"Living fossil" is a term for species alive today that have been unchanged for millions of years. Among the animals, the horseshoe crab is considered a classic example, looking just like its remotest ancestor from early Paleozoic times.
Among the plants, people often cite the cycads: a line of fernlike, cone-bearing shrubs that have looked the same since the Permian Period nearly 300 million years ago. Their heyday was in the Jurassic, but today they have dwindled to about 300 species in 11 genera, still with the same old looks and lifestyle. However, in a new paper just published in Science Express, a team led by UC Berkeley paleobotanist Nathalie Nagalingum used genetic methods to show that nearly all of today's cycad species are actually quite young.

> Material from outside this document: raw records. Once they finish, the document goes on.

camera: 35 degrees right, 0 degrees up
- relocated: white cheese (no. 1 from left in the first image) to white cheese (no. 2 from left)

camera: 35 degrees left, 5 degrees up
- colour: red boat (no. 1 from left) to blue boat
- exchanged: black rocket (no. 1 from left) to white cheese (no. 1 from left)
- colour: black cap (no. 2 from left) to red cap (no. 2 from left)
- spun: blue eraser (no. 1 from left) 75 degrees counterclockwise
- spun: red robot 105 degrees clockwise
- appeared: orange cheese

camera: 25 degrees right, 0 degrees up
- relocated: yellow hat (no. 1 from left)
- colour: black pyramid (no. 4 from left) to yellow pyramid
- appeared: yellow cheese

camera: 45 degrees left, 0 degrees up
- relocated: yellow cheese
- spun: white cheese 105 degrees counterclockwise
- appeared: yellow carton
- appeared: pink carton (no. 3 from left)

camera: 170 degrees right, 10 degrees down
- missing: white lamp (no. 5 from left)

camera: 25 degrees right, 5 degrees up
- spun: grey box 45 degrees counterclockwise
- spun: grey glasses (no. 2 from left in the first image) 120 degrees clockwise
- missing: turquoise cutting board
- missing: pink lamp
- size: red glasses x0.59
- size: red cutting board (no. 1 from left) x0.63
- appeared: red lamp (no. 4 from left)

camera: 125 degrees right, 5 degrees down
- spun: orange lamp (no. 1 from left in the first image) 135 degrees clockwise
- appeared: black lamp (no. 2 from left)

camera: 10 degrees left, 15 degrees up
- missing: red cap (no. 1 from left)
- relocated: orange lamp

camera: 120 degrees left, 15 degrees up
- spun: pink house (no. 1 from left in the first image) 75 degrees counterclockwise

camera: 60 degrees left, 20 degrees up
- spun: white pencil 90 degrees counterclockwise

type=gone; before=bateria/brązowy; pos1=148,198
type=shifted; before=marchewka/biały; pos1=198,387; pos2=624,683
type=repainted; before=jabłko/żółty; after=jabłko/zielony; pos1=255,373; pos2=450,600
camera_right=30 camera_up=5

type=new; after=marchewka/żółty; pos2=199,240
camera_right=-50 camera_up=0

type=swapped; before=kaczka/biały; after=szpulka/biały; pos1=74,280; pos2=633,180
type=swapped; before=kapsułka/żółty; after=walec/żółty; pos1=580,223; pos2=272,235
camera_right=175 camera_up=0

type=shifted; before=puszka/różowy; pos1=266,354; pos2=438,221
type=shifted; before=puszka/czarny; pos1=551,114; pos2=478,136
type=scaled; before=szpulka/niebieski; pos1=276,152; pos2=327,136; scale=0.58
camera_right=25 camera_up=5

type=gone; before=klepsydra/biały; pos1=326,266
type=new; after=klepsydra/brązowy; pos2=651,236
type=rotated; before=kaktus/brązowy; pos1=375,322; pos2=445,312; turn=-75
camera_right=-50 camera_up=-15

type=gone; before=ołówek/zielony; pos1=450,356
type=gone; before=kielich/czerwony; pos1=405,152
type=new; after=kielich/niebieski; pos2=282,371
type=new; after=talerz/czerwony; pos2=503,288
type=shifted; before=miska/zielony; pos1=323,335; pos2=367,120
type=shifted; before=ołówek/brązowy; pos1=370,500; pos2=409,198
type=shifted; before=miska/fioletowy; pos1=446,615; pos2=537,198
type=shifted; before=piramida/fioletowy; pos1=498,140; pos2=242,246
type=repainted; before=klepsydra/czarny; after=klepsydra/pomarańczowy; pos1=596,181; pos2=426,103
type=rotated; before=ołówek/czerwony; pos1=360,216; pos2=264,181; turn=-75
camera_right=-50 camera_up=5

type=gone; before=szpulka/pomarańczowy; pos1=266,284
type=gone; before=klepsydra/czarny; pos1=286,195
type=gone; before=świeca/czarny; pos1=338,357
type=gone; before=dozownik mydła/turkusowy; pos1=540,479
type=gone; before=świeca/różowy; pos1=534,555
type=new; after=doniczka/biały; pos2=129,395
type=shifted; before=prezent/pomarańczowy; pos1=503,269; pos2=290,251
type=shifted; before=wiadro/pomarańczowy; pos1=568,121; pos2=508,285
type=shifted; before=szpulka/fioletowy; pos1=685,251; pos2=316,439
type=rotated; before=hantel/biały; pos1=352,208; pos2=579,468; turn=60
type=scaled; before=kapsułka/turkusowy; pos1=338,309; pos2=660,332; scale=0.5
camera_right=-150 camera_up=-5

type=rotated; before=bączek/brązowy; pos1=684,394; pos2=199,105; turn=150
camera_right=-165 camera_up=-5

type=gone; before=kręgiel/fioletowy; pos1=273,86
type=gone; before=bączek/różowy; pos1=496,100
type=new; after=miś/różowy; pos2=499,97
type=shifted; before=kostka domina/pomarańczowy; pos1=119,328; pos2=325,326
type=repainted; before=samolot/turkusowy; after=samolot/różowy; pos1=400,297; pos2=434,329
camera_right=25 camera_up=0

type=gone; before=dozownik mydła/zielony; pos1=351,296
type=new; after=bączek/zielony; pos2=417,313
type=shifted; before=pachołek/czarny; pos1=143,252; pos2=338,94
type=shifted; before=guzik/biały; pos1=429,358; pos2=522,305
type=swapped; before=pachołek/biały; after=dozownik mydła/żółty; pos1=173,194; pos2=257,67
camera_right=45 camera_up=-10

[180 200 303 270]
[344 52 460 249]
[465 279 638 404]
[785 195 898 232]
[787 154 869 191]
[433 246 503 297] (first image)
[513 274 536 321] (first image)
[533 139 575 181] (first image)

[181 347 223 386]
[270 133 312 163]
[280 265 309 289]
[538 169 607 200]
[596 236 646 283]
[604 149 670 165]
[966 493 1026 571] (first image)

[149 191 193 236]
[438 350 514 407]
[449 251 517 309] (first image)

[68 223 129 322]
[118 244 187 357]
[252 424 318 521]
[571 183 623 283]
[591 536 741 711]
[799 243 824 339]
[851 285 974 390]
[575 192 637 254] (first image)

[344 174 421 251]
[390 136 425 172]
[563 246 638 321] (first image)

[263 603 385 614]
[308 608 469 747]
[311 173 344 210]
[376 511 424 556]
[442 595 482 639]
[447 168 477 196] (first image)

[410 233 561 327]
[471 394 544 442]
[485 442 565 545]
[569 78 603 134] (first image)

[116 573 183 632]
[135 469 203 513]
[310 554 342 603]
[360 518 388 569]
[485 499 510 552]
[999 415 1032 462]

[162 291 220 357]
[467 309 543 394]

Nagalingum, whose team included five other plant specialists, tested two independent gene lines in 199 different cycad species to estimate the speed and timing of their evolution. They also used fossil cycads to calibrate the genetic results, yielding a pair of "timetrees" of cycad evolution. The timetrees show just six slender stems, representing ancestral cycad lineages, that extend from the deeper past beyond the end of the Mesozoic Era (and the dinosaurs) 65 million years ago. The stems burst into thick bundles of twigs, like the explosion of skyrockets, much later in geologic time.
This news overturns a favorite theory that today's cycad species inherit their characteristics from evolutionary pressures during the days when dinosaurs browsed upon them. Today's species instead arose in the late Miocene, about 10 to 5 million years ago. Nagalingum's team surmises that the reason was rearrangements of the continents that interrupted tropical ocean currents, causing the world to have stronger seasons. Even though the cycads responded to this change with a burst of speciation, two-thirds of existing cycad species are nevertheless on the IUCN Red List of Threatened Species. They don't have good tools to thrive in today's colder, drier world. Call them victims of plate tectonics.